Change happens all the time.  For individuals, organizations, movements, and systems, change is necessary to survive and thrive.  Still, change is not easy.  We become accustomed to certain ways of doing things, even if those methods no longer address the main goal and/or are no longer helpful or healthy.  In our heads we can imagine the benefits of a needed change, and even make some kind of decision (individuals) or take some kind of corporate action (groups and movements) to enact that change.  But between the old way of doing things and the new way of doing things there's a kind of a no-man's land that is unsettled and uncertain.  Writing about the dynamics of institutional change, a leader named Gil Rendle calls this a "wilderness."  The old rules are no longer in place, but the new rules are not yet clear or fully entrenched.  In the meantime it can be foggy and unclear.  And, as a result, people can become understandably uneasy and even frightened.  The old ways, even if no longer helpful or applicable, start to look appealing again.  We're afraid of losing something, even if we don't know what it is.

Rendle uses the biblical story of the exodus as an example.  God freed Hebrew slaves from slavery in the empire of Egypt.  God promised to lead them to a promised land and to make them a people through whom God would be made known to all the world.  At first it way, "Hooray!  We aren't in Egypt any more!"  After a while, it was, "Darn!  We aren't in Egypt anymore!  Maybe we should go back!"  Bad as it was, they knew the rules in Egypt, and the land God promised was a long way off.  Wilderness.  Scary and unsettling.

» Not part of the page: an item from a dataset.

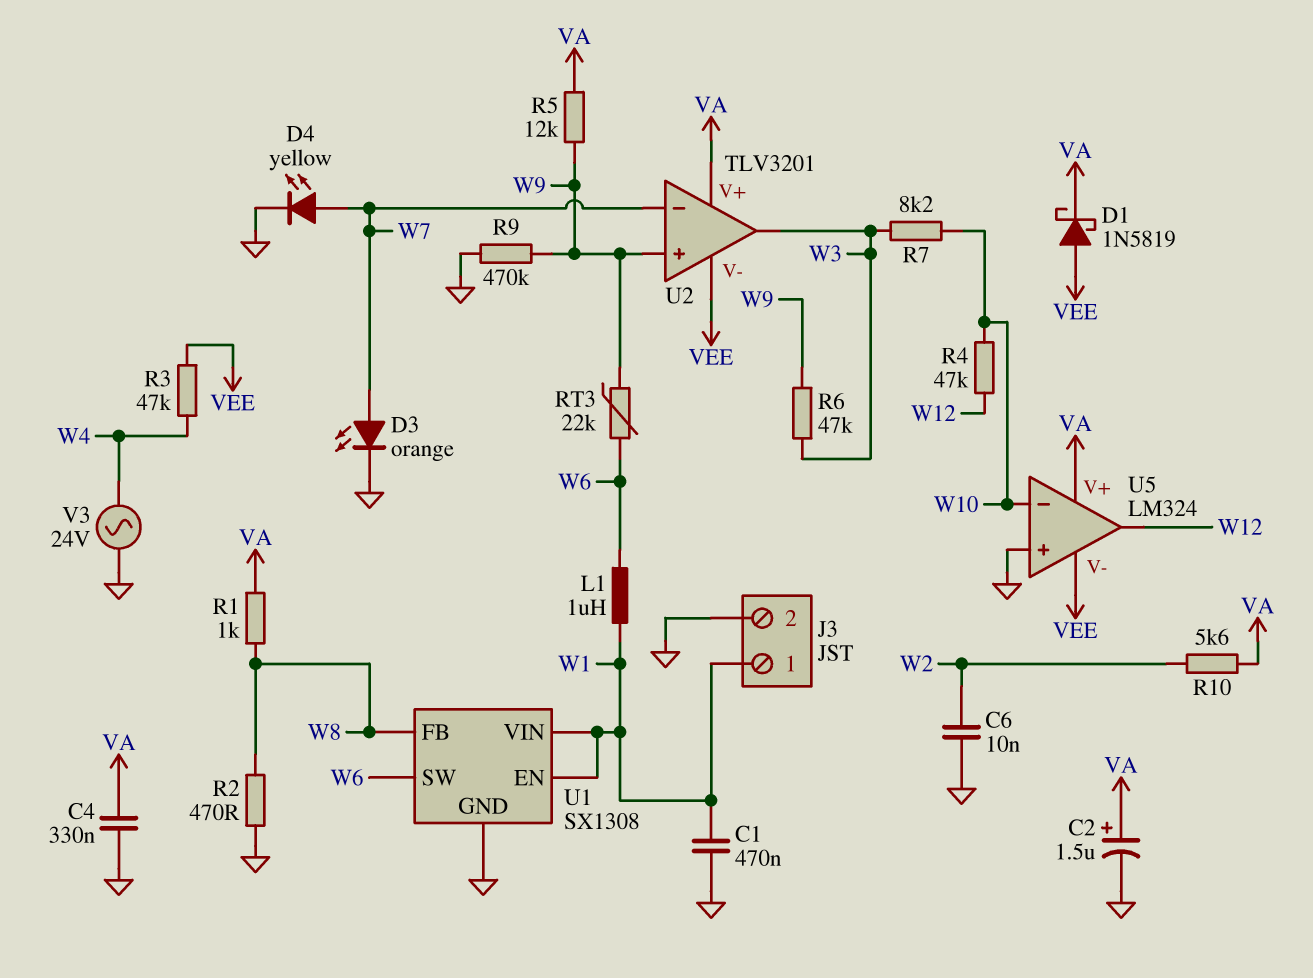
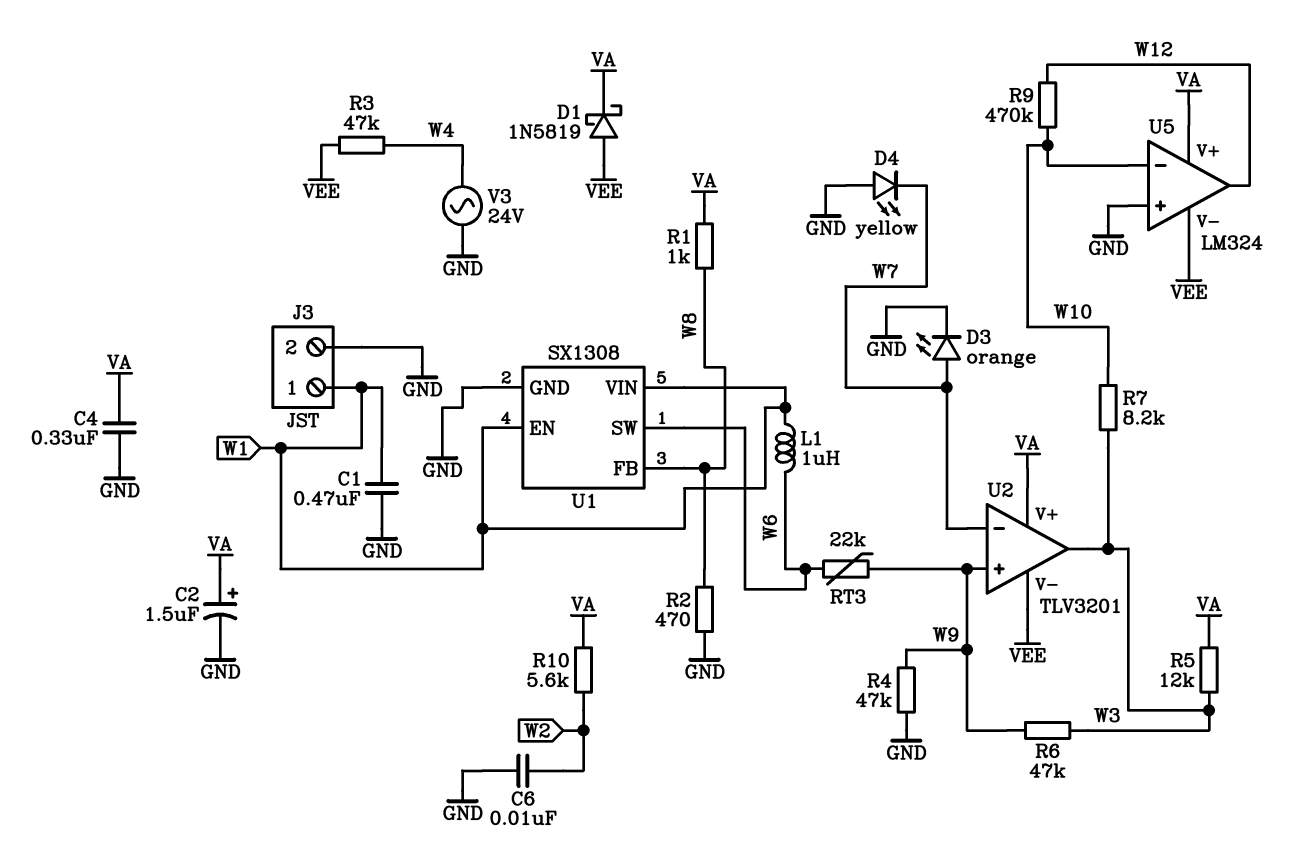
D4: LED yellow (A W7, K GND) -> LED yellow (A GND, K W7)
R4: 47k (W10, W12) -> 47k (GND, W9)
R5: 12k (VA, W9) -> 12k (VA, W3)
R9: 470k (GND, W9) -> 470k (W10, W12)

The irony is that the wilderness is the place for forming, strengthening, re-defining, and sharpening.  Unnerving as the wilderness is, it is a necessary and potent place for new beginnings.  Whether as individuals, teams, companies, clubs, movements, churches, or whatever, the wilderness forces us to focus more on our original core mission and goal, and not on the particular way of doing things at any given time in our history.  It strips away all is extraneous and forces us to decide if we really are committed to that goal or not.  It helps us build strength and resources to move forward into new terrain, and ultimately into new vitality.

Many people of all kinds feel the uneasiness of wilderness.  Our government is in a wilderness, trying to sort out the so-called fiscal cliff.  Individuals are in a wilderness as they face their own cliffs, fiscal or otherwise.  Our world is in a wilderness of tettering and uncertain politics.  I am a part of a worldwide faith movement called United Methodism, and we are going through massive changes in focus, identity, and methods.  United Methodists across North America and around the world are in the uncertainties of the wilderness, as we accept the challenge to be about the mission of making disciples and transforming the world, singularly.  It's a wilderness everyone.

It's hard to move in the wilderness, what it's not clear what's ahead.  In a recent article, Gil Rendle tells, "...the story of a mother who tells her young son to go out on a dark night and check to be sure the barn door is locked.  The son steps out of the house but returns in only a minute to report that he can't do his task because it is too dark to see the barn from the house.  The mother then gives the young boy a flashlight and again directs him to his task.  The young boy steps out of the house, but again returns in only a minute to report that it is still too dark and the flashlight is still too weak.  He still can't see the barn.  His mother responds, 'You don't need to see the barn, just walk to the end of the light.'"  ("Next Steps in the Wilderness" by Gil Rendle.  2012. p. 27.)

And light is there in the wilderness.  Just today at a local restaurant the young woman who waited on our youth pastor and me thanked us for what our church had done for her sister.  Her sister had turned to God because of people committed to our mission of leading people in new life with Jesus and a small group that had embraced her.  And God said, "Just keep walking to the end of THAT light!"

I'll see you around the next bend in the river.